Publication number: CN112672158A
Application number: CN202011435558.4A
Authority: CN
Inventors: 李韦磬
Original assignee: Bouffalo Lab Nanjing Co ltd
Current assignee: Bouffalo Lab Nanjing Co ltd
Priority date: 2020-12-10
Filing date: 2020-12-10
Publication date: 2021-04-16

Abstract

The invention discloses a motion detection system and a method, wherein the motion detection system comprises: the video frame reduction module, the first motion detection module and the second motion detection module; the video frame reducing module is used for reducing the image of the set video frame of the video data; obtaining at least two reduced images with different resolutions after reduction aiming at a set video frame; the first motion detection module is used for carrying out motion detection through a set reduced image in the video data to obtain a motion vector; the second motion detection module is used for carrying out motion detection on the image with higher resolution by taking the position designated by the amplified motion vector as an initial position. The motion detection system and the motion detection method provided by the invention can save operation and memory, better detect the motion object and improve the detection efficiency.

Description

Motion detection system and method

Technical Field

The invention belongs to the technical field of motion detection, relates to a motion detection system, and particularly relates to a motion detection system and method based on video data.

Background

Motion detection is a relatively high portion of the computational and bandwidth requirements in video coding. Usually, the input frame and the reference frame are compared to find the most similar block in the reference frame to determine the motion vector of the block. The conventional full-area search (full search) has a long operation time and consumes hardware resources, so that a plurality of fast algorithms are proposed, and the detection operation amount is greatly reduced.

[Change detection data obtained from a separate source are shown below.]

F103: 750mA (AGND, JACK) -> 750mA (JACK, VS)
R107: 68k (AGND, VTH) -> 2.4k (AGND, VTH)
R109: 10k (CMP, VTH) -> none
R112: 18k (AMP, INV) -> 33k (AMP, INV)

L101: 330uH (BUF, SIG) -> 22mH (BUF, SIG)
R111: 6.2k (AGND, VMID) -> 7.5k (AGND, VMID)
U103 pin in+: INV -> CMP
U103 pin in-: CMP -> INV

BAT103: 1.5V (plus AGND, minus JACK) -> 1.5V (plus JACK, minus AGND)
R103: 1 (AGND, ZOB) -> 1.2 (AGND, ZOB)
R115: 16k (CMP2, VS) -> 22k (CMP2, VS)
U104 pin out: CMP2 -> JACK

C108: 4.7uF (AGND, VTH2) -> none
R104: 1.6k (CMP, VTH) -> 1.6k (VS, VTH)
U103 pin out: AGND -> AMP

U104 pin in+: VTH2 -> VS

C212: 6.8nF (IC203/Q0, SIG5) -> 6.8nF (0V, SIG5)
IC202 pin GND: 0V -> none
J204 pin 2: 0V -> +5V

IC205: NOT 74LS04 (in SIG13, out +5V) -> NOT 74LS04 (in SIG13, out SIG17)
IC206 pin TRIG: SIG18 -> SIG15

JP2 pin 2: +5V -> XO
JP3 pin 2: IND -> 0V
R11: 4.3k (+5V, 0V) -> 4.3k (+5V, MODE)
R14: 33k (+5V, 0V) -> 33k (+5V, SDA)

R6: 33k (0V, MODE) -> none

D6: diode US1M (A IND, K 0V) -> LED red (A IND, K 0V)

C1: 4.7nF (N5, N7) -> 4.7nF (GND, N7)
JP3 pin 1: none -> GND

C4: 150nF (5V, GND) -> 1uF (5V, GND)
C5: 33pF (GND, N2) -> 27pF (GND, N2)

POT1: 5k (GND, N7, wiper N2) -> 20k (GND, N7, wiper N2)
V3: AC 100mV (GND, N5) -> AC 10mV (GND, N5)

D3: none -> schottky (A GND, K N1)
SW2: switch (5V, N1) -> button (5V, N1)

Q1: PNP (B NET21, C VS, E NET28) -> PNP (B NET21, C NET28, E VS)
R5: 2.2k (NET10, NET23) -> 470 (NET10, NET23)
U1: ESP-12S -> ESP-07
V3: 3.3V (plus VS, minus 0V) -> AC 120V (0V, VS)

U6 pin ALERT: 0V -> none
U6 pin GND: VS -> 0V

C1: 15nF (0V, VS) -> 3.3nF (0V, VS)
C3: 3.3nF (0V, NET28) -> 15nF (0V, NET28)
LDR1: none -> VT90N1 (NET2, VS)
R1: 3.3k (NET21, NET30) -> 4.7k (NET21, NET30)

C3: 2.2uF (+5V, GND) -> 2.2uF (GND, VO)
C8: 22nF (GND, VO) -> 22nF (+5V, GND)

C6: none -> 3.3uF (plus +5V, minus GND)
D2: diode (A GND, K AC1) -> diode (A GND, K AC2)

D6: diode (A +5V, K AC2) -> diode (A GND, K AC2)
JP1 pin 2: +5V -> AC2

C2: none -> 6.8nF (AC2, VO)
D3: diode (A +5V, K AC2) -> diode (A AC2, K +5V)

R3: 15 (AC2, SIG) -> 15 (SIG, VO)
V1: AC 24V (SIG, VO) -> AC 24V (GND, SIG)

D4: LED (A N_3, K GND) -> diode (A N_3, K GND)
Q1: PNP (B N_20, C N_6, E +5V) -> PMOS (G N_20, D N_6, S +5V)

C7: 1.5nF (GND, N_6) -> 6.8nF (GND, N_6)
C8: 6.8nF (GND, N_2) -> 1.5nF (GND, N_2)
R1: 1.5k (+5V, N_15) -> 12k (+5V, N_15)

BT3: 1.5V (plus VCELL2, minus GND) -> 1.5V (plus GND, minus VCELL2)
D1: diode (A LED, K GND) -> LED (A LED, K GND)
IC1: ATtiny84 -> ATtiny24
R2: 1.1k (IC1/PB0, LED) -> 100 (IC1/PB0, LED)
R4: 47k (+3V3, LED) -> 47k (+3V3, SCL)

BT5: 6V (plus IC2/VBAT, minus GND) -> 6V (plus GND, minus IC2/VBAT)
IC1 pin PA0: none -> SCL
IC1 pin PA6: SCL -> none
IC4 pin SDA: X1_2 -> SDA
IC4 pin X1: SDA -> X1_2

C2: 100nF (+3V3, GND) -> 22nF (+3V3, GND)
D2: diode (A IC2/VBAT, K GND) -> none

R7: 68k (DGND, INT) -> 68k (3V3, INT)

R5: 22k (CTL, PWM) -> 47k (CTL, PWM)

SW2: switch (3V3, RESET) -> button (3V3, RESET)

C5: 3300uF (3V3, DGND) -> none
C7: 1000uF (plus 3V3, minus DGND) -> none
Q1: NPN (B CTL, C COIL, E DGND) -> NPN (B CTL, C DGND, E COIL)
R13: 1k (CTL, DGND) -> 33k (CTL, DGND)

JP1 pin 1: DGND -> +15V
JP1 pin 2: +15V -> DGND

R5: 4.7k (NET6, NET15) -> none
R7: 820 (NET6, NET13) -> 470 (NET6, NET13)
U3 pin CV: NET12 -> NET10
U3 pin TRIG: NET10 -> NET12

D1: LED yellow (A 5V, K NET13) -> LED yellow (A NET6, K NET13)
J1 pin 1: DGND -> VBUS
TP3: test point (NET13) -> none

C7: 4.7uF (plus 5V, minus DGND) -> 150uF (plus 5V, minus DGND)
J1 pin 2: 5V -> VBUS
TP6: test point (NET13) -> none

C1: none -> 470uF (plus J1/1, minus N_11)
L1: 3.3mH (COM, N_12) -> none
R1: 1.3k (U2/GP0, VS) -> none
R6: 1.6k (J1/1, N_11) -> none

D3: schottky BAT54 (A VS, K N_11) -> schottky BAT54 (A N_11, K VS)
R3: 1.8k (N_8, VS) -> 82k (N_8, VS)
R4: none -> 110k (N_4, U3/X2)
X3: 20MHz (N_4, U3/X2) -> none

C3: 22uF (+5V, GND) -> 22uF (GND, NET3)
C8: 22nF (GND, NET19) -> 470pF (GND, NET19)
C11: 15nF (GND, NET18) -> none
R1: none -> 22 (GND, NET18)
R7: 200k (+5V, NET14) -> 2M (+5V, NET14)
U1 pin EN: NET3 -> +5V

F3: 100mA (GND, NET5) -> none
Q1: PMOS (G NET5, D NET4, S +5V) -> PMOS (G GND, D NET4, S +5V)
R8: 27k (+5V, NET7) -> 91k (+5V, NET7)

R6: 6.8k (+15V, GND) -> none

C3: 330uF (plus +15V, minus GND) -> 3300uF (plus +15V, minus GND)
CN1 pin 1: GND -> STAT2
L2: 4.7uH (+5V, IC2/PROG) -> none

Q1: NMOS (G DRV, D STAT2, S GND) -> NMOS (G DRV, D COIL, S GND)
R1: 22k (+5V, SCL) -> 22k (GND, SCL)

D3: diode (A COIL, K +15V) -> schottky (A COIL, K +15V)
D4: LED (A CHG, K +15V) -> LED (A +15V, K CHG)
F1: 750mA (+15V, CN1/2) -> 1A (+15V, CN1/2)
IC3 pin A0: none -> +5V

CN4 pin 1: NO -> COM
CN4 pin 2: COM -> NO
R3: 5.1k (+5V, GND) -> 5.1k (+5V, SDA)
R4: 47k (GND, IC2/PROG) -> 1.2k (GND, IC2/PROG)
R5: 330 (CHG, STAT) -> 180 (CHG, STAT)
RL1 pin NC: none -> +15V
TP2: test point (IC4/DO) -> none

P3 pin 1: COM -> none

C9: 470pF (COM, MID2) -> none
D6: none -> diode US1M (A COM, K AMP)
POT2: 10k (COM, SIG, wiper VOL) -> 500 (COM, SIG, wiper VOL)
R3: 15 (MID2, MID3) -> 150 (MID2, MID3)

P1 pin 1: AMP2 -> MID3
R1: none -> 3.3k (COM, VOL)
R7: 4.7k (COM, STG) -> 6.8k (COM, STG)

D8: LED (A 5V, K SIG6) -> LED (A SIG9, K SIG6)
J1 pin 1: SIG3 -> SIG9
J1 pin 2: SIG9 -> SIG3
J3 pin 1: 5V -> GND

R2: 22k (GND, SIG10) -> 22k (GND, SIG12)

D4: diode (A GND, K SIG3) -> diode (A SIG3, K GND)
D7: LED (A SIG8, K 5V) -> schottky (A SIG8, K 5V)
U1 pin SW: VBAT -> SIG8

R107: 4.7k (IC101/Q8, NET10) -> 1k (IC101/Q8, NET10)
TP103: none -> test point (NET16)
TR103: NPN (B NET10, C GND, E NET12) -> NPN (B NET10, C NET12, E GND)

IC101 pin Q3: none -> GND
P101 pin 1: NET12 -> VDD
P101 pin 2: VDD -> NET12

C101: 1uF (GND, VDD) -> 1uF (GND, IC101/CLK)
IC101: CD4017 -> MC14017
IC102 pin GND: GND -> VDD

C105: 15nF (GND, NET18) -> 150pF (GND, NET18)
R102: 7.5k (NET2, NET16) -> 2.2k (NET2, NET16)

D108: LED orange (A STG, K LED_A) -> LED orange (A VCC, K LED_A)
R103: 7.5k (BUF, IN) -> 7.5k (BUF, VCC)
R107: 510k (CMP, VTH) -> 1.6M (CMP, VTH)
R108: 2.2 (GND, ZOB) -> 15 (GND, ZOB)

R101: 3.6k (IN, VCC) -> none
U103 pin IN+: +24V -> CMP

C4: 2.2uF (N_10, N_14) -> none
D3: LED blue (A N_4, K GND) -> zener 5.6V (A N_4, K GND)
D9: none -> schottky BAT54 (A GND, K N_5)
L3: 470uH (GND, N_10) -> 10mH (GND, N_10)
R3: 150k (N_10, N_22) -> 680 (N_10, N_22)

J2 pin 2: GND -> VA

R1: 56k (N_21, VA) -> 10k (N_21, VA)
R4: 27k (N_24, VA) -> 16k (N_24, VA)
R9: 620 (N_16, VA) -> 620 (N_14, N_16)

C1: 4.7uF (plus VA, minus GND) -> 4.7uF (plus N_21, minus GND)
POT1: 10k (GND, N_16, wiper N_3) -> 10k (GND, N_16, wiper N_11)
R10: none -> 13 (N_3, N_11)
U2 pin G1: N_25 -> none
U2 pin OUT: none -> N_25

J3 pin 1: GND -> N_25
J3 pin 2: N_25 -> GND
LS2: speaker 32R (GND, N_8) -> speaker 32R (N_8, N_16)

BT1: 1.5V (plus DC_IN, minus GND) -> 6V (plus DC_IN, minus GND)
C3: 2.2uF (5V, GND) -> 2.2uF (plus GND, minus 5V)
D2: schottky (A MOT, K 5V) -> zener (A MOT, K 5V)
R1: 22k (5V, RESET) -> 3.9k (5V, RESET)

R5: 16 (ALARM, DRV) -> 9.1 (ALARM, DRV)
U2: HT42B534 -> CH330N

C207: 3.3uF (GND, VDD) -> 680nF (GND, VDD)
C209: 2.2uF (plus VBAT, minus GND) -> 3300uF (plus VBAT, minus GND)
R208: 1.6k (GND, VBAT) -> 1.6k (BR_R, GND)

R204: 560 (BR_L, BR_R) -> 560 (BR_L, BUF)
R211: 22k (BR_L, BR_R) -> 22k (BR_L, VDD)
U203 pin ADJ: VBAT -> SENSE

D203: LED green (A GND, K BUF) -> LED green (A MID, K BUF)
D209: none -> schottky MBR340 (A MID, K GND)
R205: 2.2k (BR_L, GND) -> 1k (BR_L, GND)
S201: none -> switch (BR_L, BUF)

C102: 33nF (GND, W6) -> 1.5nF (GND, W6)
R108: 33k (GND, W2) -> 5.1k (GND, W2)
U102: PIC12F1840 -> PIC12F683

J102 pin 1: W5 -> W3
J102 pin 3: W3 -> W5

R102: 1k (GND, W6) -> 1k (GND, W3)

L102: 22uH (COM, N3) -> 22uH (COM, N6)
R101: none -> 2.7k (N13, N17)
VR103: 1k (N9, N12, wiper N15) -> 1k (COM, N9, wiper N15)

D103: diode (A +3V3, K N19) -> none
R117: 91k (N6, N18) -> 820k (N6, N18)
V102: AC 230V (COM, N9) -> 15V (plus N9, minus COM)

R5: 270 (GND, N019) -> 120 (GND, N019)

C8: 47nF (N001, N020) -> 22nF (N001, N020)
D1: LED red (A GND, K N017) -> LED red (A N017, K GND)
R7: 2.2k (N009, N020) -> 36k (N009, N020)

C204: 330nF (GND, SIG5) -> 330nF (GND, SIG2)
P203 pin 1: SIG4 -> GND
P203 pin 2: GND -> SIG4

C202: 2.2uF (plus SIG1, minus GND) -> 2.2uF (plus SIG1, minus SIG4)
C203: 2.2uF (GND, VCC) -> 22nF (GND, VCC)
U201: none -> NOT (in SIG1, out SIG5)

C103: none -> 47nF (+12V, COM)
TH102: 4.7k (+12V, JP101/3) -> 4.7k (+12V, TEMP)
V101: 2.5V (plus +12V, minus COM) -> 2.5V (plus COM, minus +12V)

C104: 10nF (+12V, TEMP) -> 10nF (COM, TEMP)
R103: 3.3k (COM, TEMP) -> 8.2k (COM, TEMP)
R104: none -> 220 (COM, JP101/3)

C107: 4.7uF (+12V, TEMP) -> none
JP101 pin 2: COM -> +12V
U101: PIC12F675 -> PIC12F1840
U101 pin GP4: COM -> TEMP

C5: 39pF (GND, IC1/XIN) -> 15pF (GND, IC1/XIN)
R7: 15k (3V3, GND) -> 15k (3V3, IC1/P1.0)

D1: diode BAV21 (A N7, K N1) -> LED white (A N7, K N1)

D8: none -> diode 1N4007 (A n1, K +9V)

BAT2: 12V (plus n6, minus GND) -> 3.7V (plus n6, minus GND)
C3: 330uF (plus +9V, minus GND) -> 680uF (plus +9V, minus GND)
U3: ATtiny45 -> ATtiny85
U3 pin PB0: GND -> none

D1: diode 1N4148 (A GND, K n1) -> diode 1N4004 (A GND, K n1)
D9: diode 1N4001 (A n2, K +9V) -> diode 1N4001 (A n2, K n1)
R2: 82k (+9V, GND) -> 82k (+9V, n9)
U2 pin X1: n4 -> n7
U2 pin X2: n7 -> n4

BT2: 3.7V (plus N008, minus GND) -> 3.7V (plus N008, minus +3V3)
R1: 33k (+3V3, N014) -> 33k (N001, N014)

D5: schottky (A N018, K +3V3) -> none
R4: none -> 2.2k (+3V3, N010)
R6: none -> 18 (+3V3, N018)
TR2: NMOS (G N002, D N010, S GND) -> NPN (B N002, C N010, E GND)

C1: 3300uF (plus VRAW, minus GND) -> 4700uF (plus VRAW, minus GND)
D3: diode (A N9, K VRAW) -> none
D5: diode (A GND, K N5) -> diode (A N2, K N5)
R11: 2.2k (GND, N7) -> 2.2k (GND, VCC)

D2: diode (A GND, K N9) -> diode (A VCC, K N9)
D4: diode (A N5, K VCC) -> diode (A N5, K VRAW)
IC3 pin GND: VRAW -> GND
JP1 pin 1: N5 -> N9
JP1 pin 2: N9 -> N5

One of the motion detection algorithms is the Hierarchy motion detection method; in the method, an original resolution image is down-sampled (or down-scaling) into 1 or a plurality of images with different resolutions; starting from the lowest resolution, carrying out motion detection on the image to obtain a block motion vector; after these motion vectors are scaled up, the motion vector is used as the predictor for the next higher resolution picture to continue the search, and so on. The process equivalently performs large-range motion detection on the large-resolution image, and finally performs small-range motion detection on the large-resolution image, so that the detection computation amount is greatly saved. The number of times to reduce the image (i.e., the number of layers in the Hierarchy motion detection method) may be determined according to an algorithm or product specification.

In addition, the algorithm for multi-object tracking by the neural network also needs to establish an object motion model to help predict the moving track of the object, and usually needs additional hardware or software for processing.

In view of the above, there is a need to design a new motion detection method to overcome at least some of the above-mentioned disadvantages of the existing motion detection methods.

Disclosure of Invention

The invention provides a motion detection system and method, which can save operation and memory, better detect a moving object, and improve detection efficiency and tracking accuracy.

In order to solve the technical problem, according to one aspect of the present invention, the following technical solutions are adopted:

a motion detection system, the motion detection system comprising:

the first motion detection module is used for carrying out motion detection through a set reduced image in the video data to obtain a motion vector; and

and the second motion detection module is used for carrying out motion detection on the image with higher resolution by taking the position designated by the amplified motion vector as a starting position.

As an embodiment of the present invention, the second motion detection module performs motion detection on the image with higher resolution by using the position designated by the amplified motion vector as a start position, and so on until a required detection range is achieved.

As an embodiment of the present invention, the motion detection system further includes a video frame reduction module, configured to perform image reduction on a set video frame of the video data; at least two reduced images having different resolutions are obtained for a set video frame.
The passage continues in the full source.